Figure 4.1 Single-threaded and multithreaded processes.

In certain situations, a single application may be required to perform several similar tasks. For example, a web server accepts client requests for web pages, images, sound, and so forth. A busy web server may have several (perhaps thousands of) clients concurrently accessing it. If the web server ran as a traditional single-threaded process, it would be able to service only one client at a time, and a client might have to wait a very long time for its request to be serviced.

One solution is to have the server run as a single process that accepts requests. When the server receives a request, it creates a separate process to service that request. In fact, this process-creation method was in common use before threads became popular. Process creation is time consuming and resource intensive, however. If the new process will perform the same tasks as the existing process, why incur all that overhead? It is generally more efficient to use one process that contains multiple threads. If the web-server process is multithreaded, the server will create a separate thread that listens for client requests. When a request is made, rather than creating another process, the server creates a new thread to service the request and resume listening for additional requests. This is illustrated in Figure 4.2.
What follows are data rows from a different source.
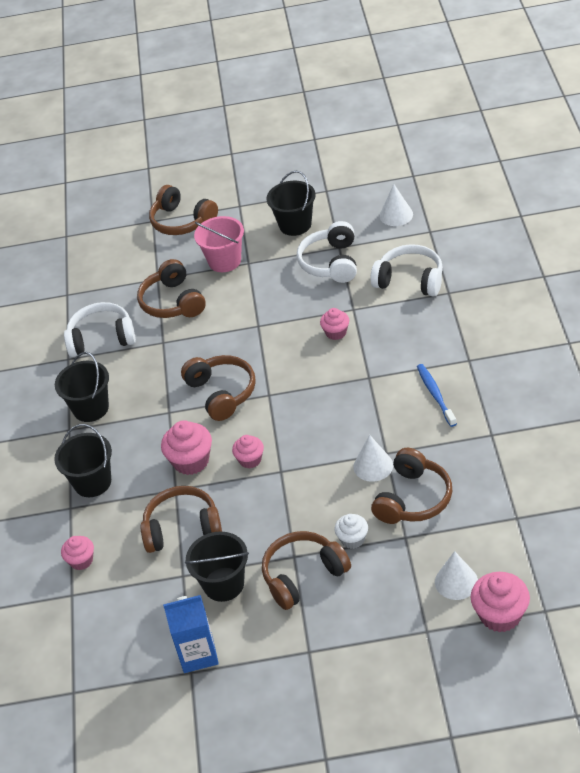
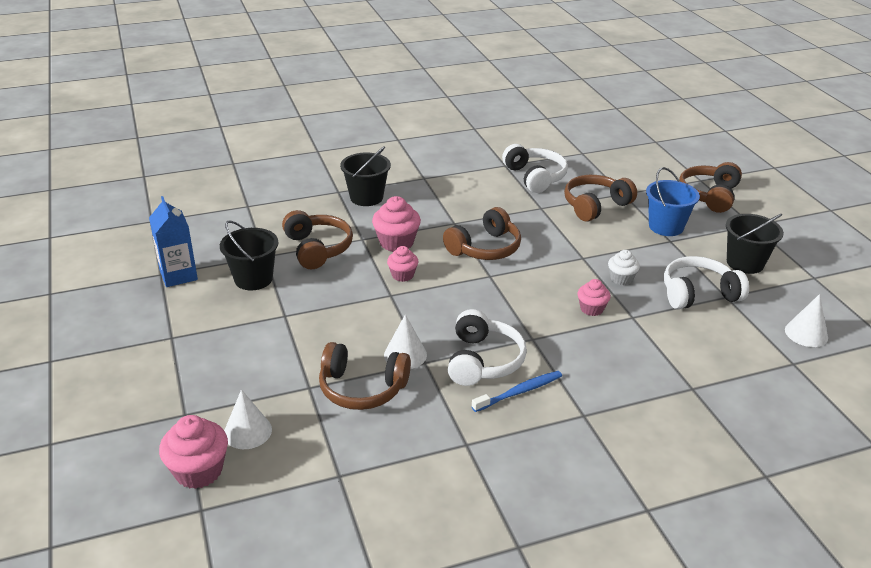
camera: 70 degrees right, 10 degrees down
(81, 560) = (282, 205): pink cupcake -> none
(91, 408) = (450, 184): black bucket -> none
(224, 261) = (666, 226): pink bucket -> blue bucket
(303, 575) = (261, 324): brown headphones -> none
(352, 539) = (305, 351): white cupcake -> white cupcake (621, 279)
(410, 280) = (699, 355): white headphones -> white headphones (483, 361)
Threads also play a vital role in remote procedure call (RPC) systems. Recall from Chapter 3 that RPCs allow interprocess communication by providing a communication mechanism similar to ordinary function or procedure calls. Typically, RPC servers are multithreaded. When a server receives a message, it services the message using a separate thread. This allows the server to service several concurrent requests.

image

Figure 4.2 Multithreaded server architecture.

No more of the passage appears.